Steven Vajda - Vignettes

Vignettes

Steven Vajda had a lively spirit and a gentle sense of humour. He would sometimes tell stories about himself, such as his tale of crossing the Canadian border shortly after the war. Steven was on an official trip to the USA and he was, of course, using his new British passport, after several years without proper travel documents. He crossed into Canada to see Niagara Falls. Entering Canada with a British passport was no problem, but when he returned to the US, the border control officer looked at him unsympathetically, took his passport into his sentry box and thumbed through it. He then looked out at Steven and said in a stern voice, “Do you know what I’m going to do with your passport?” Steven, visions of a seized passport and internment flashing before him, offered a meek, “No… what?”, to which the officer replied “I’m going to stamp it.”

Steven enjoyed the democratic spirit and freedom of movement that a British passport represented. Once, while attending a conference in Vienna while that city was still subject to a postwar, Soviet-supervised, neutrality, Steven was stopped by a policeman for jaywalking. Several fellow mathematicians saw him remonstrating with the officer of the law and pointing to his passport. Later, his colleagues insisted that Steven was playing at not speaking German, but he said rather that he was affirming his right, as a British subject, to walk where and when he pleased.

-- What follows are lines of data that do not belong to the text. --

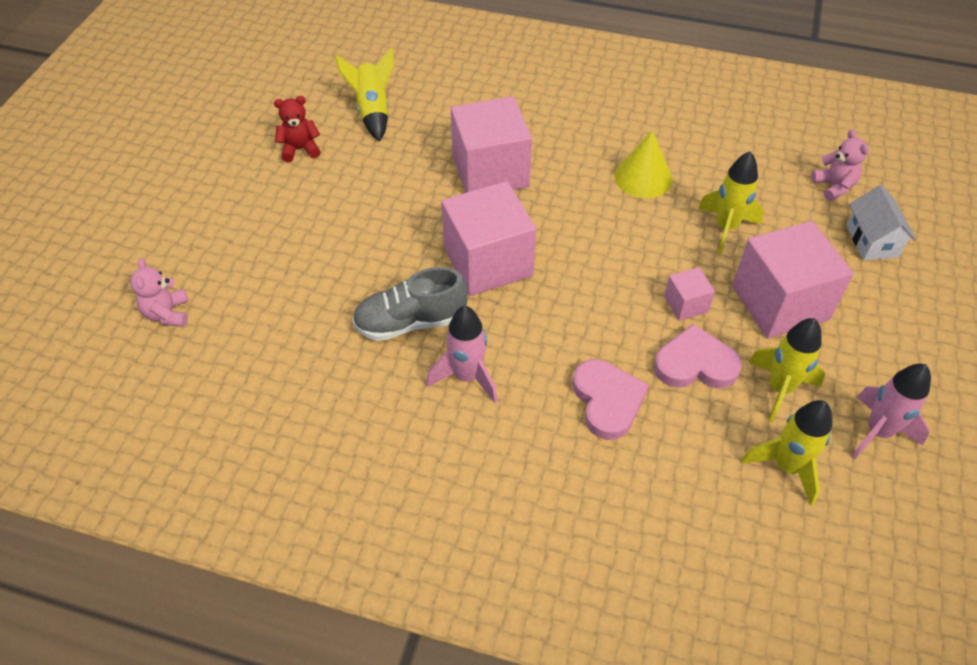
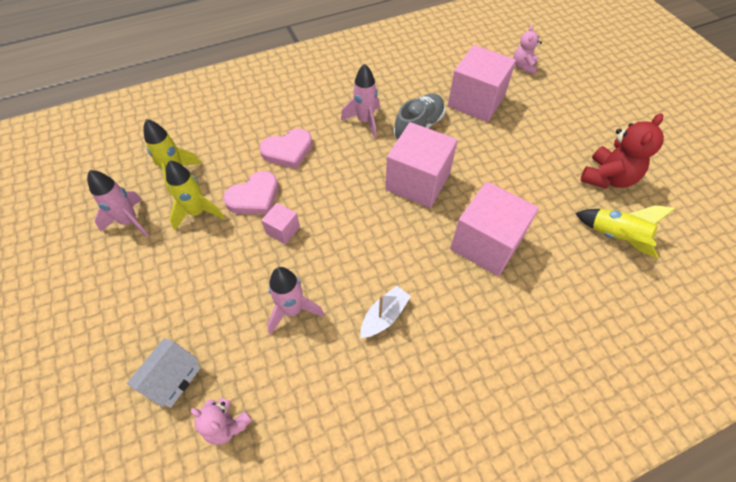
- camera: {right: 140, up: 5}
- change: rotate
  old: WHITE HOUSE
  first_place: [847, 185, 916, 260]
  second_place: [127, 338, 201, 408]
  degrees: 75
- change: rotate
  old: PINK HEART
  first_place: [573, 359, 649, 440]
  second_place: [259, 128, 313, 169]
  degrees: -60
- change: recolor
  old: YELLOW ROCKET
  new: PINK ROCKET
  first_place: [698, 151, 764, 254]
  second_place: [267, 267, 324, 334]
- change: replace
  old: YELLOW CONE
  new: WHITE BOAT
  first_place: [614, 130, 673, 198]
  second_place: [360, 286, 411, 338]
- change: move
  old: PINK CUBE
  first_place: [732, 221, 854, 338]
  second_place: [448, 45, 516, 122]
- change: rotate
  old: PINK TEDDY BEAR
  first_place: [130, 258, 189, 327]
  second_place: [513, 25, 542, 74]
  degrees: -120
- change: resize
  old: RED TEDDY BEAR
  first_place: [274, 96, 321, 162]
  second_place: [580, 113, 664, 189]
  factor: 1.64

Despite his dislike of some of the Austrian governments of the 20th century, Steven remained a Viennese, a Habsburg-era Austro-Hungarian at heart. He was a man of great culture. The last time that I saw him, shortly before his death, my wife and I visited the Brighton Pavilion, now a museum, with him. Knowing that my wife is an art-history graduate, he turned to her and, with a twinkle in his eye, said, “I am just a mathematician, tell me all about this building and the paintings it contains.” As it happened, she had in fact read a good deal about the Pavilion during her studies and she did quite well. Steven gave her a good grade, and then guided us through the galleries, speaking masterfully and in great detail about the paintings and of the relationships between trends in painting and music throughout the ages. His font of knowledge went far beyond mathematics.